そうすると単純に絵を描くだけじゃなく、企画するとか、考える仕事が多くなってくるんですね。なので、そういう人たちが「これをどうやってお金に変えていこうか」と悩まなくてもすむよう、「とりあえずMUGENUPのサービスを使えば仕事が見つかる」「スキルを高めていける」という求人プラットフォームになるという画が見えたんです。

今はひたすら、MUGENUPを成長させたいんです

――この先やってみたいことは、どういうことですか?

前島 MUGENUPの事業を、もっと成長させていきたいです。それだけですね。自分に足りないことを伸ばしつつ、自分に何ができるかを常に考えてやっていきたいです。

――5年後、こういう人になっていたいというビジョンはありますか?

前島 例えば他社のCTOとかエンジニアリングマネージャーで、「あの人コミュニケーションできないよね、コミュニケーション能力がないよね」とかって結構言われたりするんですけど、そうはなりたくないなと思っています。

例えば自分は営業をしたことがないのですが、経験したことがない職種の知見を得るには、職種を変えるか、実績ある人とどんどん接するかだと思います。そういう社外の人に接する機会も、前職時代には結構作ることができました。経験のある人に会っていろいろな話を吸収し、知見を広げていきたいですね。

そして今はエンジニアをマネジメントする立場ですが、もう少し経営をわかるようになっていたいです。5年後の自分の姿としては、そういう部分でしょうか。

――業務を行なう上で大事にしているモットーや好きな言葉があれば教えてください。

前島 やっぱりユーザーさんを考える、ですね。何をやるにしても。必ず使ってくれるユーザーさんがいるので、その人たちが、どういう状況で何を考えてどう使うのかを考えながらシステムを作っていきたいと思っています。

――ご自身の成長のために日々行なっていることがあれば教えてください。

前島 読書くらいしかないですけど、さっきも言ったように、自分に不足しているところを補うために色んな人と会って、知見を吸収していくことですね。

――それでいうと、最近会った中で「この人面白い!」って人はいますか?

前島 知り合いの転職エージェント会社の社長です。日系大手企業で何度もMVPを取った人で、その後も大手外資企業で営業を経験してきた人です。何を考えて営業しているか、すごく勉強になって面白かったですね。

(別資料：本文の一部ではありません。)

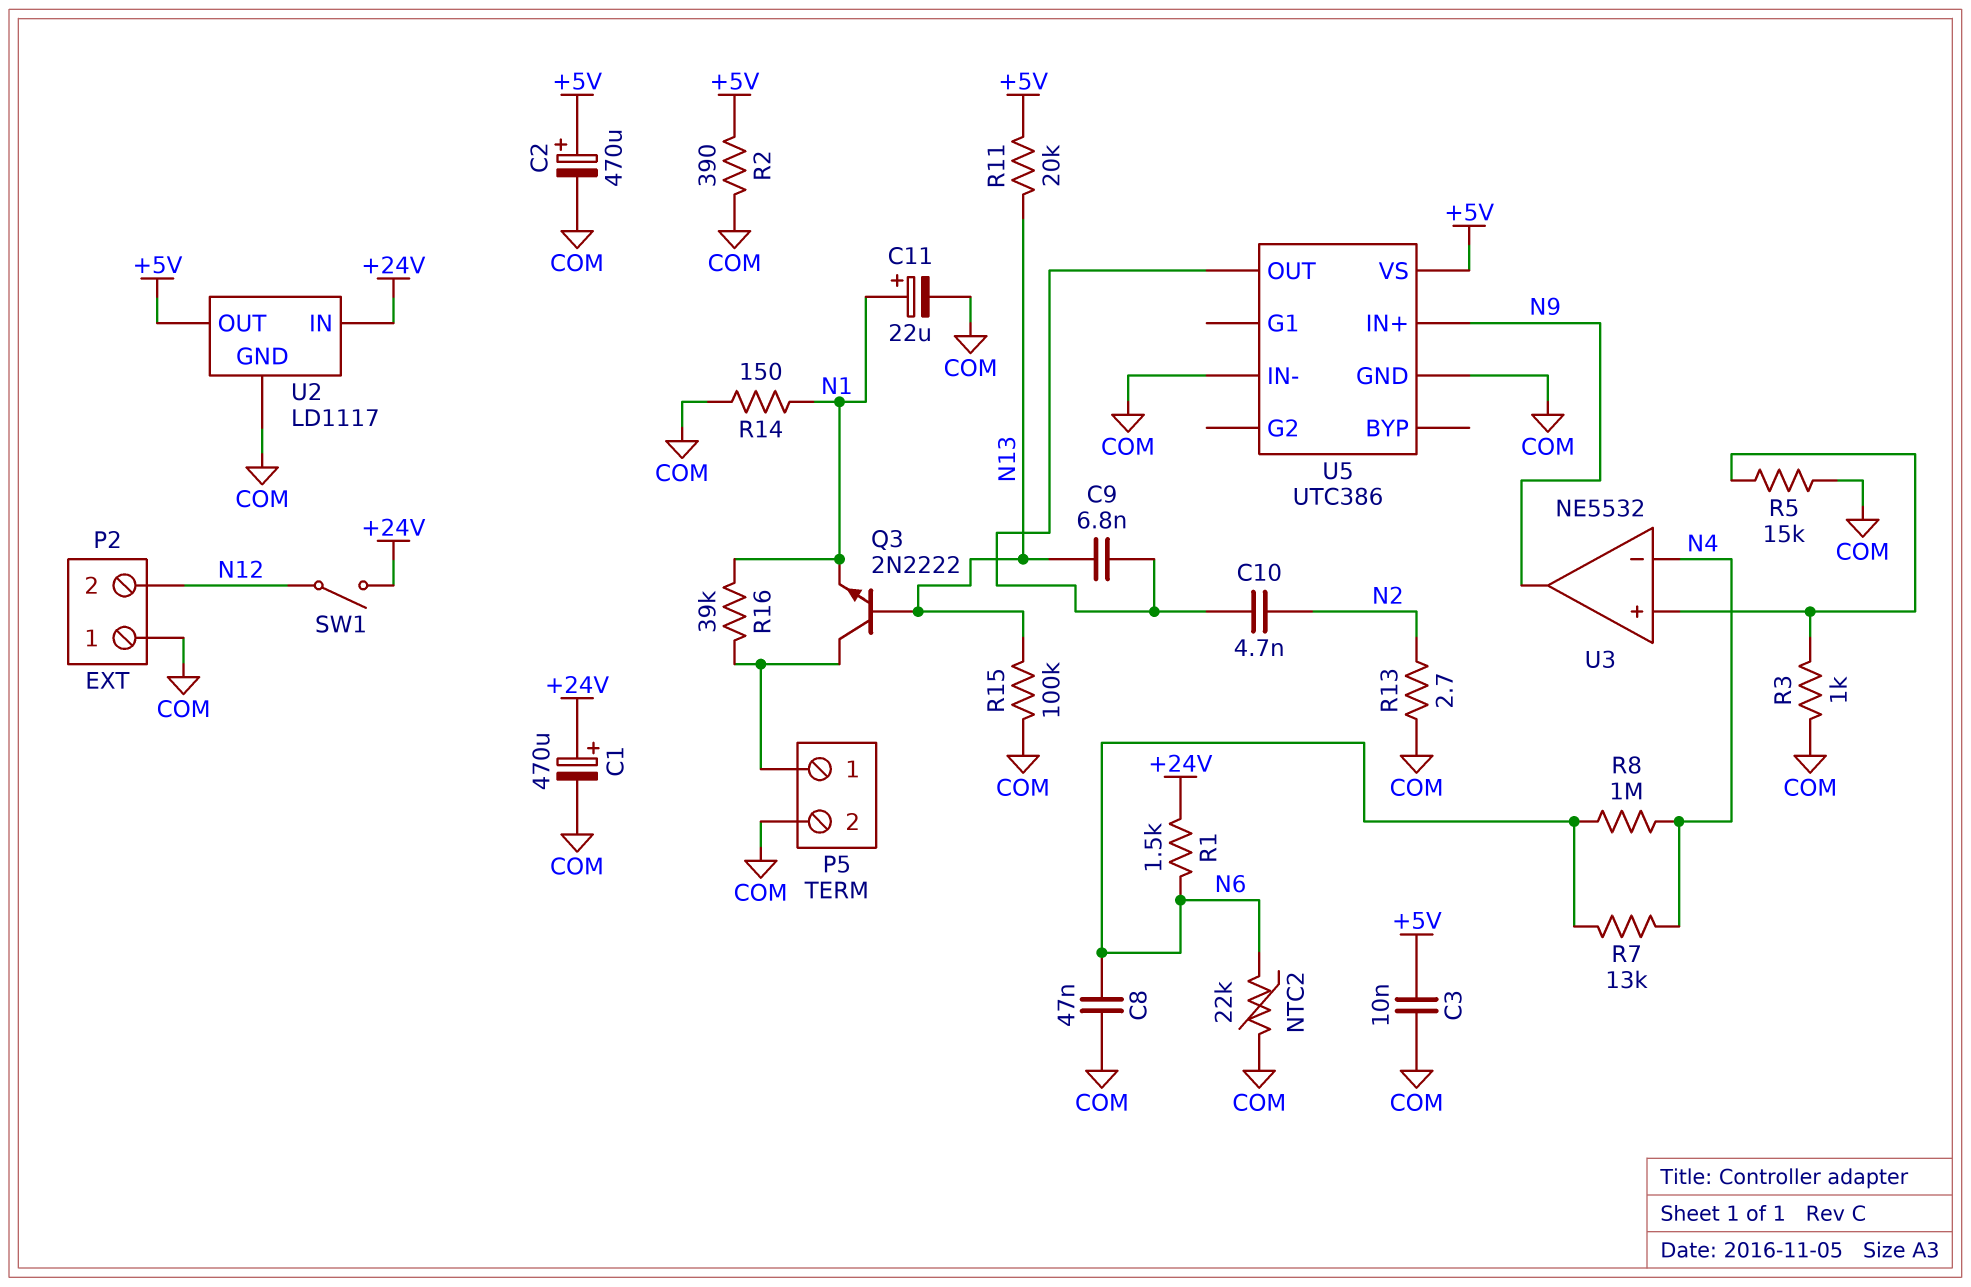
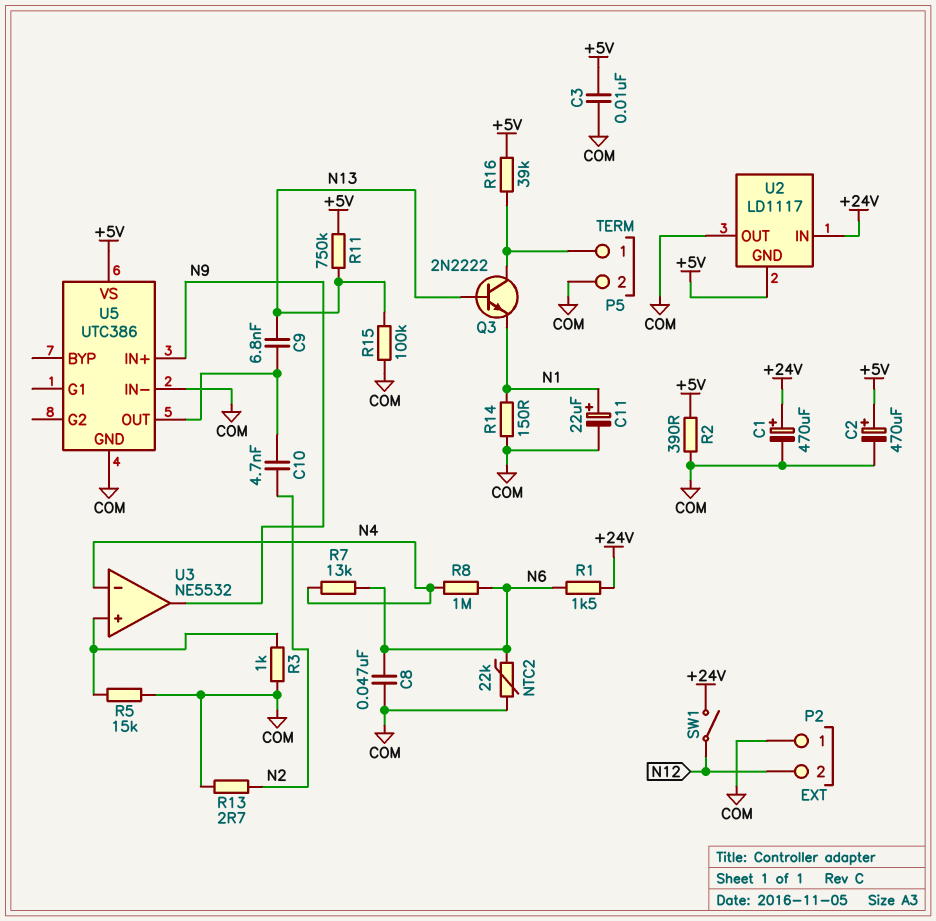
R11: 20k (+5V, N13) -> 750k (+5V, N13)
R16: 39k (N1, P5/1) -> 39k (+5V, P5/1)
U2 pin GND: COM -> +5V
U2 pin OUT: +5V -> COM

結局その人もユーザーのこと、目の前の相手のことだけを考えて、どうすればお客に満足していただけるか、課題を解決していけるかを徹底的にヒアリングしているだけだって言ってましたね。自分から売ろうとはしていない。コンサルタントとも似ていて、面白いなと思いました。

あとは、大学在学中で事業を売却して、何億円もキャッシュを手に入れた人とか。接していると面白いですね。なんで若い時にそこまで考えていたのかとか、今は何してるんだろうとか。

――たしかに。20代で億を手にした人って、人生二周目に入っている感ありますよね。

前島 そうですね。退屈しちゃうらしいんです。稼いだお金は何に活かそうってなった時に、多くの人に共通してるのは社会貢献なんですよね。寄付したり、売れない画家さんの絵を買ったり。

でも途中で「あれ、これサービスになるんじゃないか」と考えて、立ち上げて、またバイヤーを通したりとか。バイヤーとして実績があるのでお金が集まっちゃうんです。それでまたお金が入っちゃう(笑)。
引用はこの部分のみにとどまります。